Wpis z mikrobloga

Wytrzymałem 6 dni. Dość świadomie, ale z niezadowoleniem i nie z jakimś wielkim ciśnieniem sfapałem, niestety do p---o. Szóstego dnia to wielkie, nieprzyjemne napięcie zmalało, ale pojawiło się ogromne rozproszenie uwagi. Nie mogłem się skupić, wymyślić czegokolwiek do zadania na studiach i nie rozumiałem o co w nim chodzi, nie wiedziałem totalnie, co odpowiedzieć ludziom z roku, jak coś do mnie mówili. Jeszcze bardziej niż zwykle.
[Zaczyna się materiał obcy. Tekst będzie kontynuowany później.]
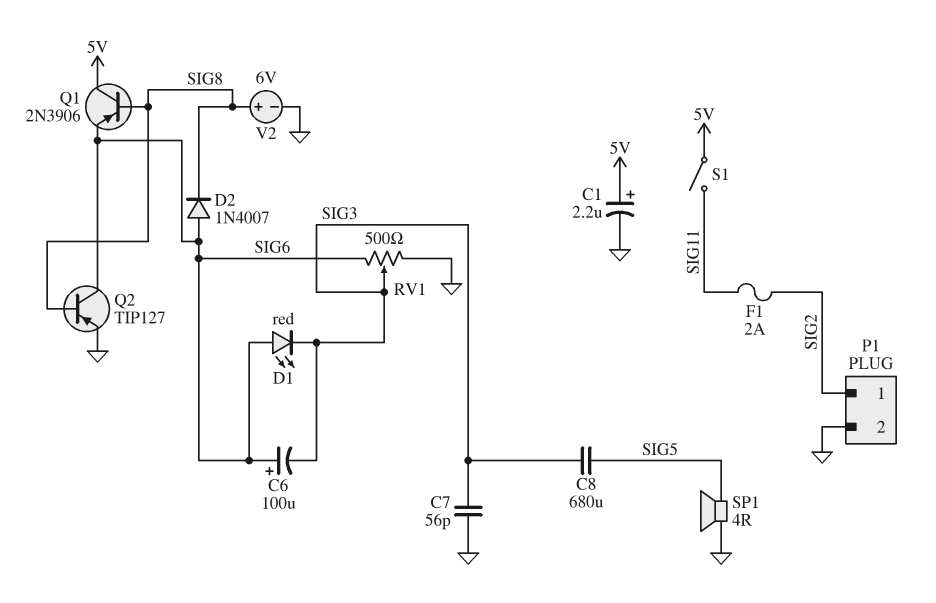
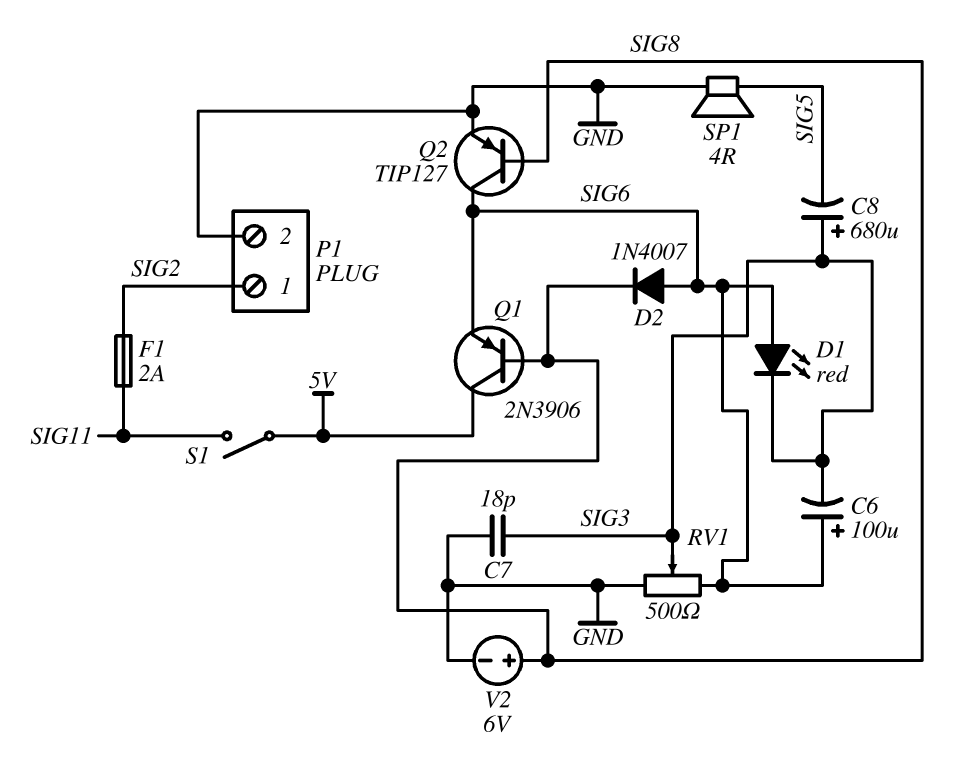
C1: 2.2uF (plus 5V, minus GND) -> none
C7: 56pF (GND, SIG3) -> 18pF (GND, SIG3)
C8: 680uF (SIG3, SIG5) -> 680uF (plus SIG3, minus SIG5)

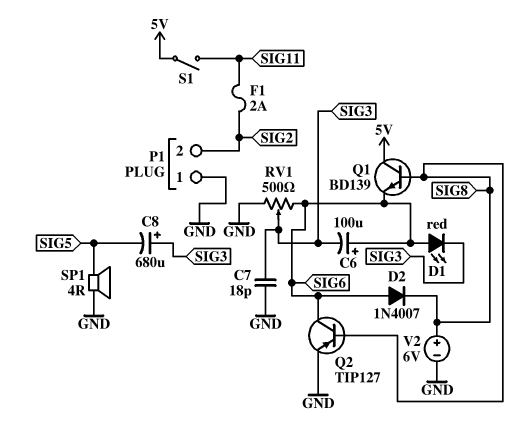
P1 pin 1: SIG2 -> GND
P1 pin 2: GND -> SIG2
Q1: PNP 2N3906 (B SIG8, C 5V, E SIG6) -> NPN BD139 (B SIG8, C 5V, E SIG6)

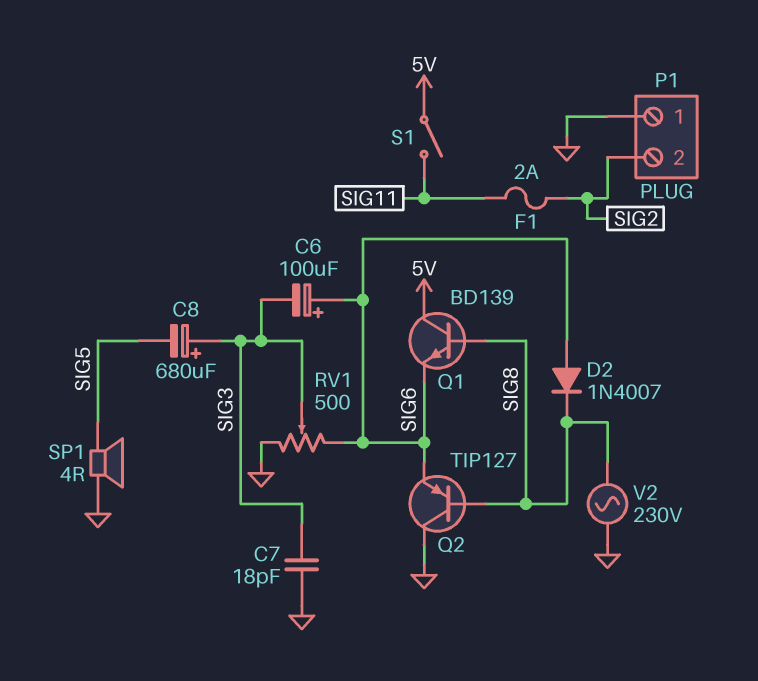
D1: LED red (A SIG6, K SIG3) -> none
Q2: PNP TIP127 (B SIG8, C SIG6, E GND) -> PNP TIP127 (B SIG8, C GND, E SIG6)
V2: 6V (plus SIG8, minus GND) -> AC 230V (GND, SIG8)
Nawet z kolegą z którym nie mam problemów z rozmawianiem gorzej mi się rozmawiało. Te "zdarzenia" przesądziły o sfapowaniu. Mimo, że była też ciekawość zobaczenia, co będzie dalej, czy to minie, tak jak to napięcie itp. Miał ktoś podobne doświadczenia na nofapie? I czy przeszło?

Ogólnie w nofapie chodzi mi przede wszystkim o polepszenie skupienia i myślenia, oraz wyeliminowanie/zmniejszenie zmęczenia i zwiększenie poziomu energii, więc taki przebieg wydarzeń, że to co chcę osiągnąć przez nofap pogorszyło się na nofapie jeszcze bardziej, bardzo mnie martwi

Co do pozytywów, to po kilku dniach odczuwałem większą pewność siebie i mniejsze zmęczenie (przez jakiś czas, a nie ciągle w trakcie tych 6 dni) oraz większą chęć "robienia". Robienia czegoś innego, niż siedzenie przy kompie itp. Można powiedzieć, że mnie "nosiło"

Ogólne wrażenia z nofapu

Przy dłuższym, przerywanym nofapie, gdy nie wpadałem w długie ciągi, ale po prostu wytrzymywałem około 5 dni (ile dałem rady, ale około 5 dni zazwyczaj się udawało) i średnia ilość czasu poświęconego na fapanie i p---o w ciągu miesiąca zmniejszyła się, wydaje mi się, że były wymienione wyżej korzyści również.

Na nofapie miałem też lepszy sen (nie pamiętam, czy przy tym przerywanym nofapie, czy przy dłuższych "sesjach" tj 17, do 20 dni (wydaje mi się, że przy dłuższych "sesjach"))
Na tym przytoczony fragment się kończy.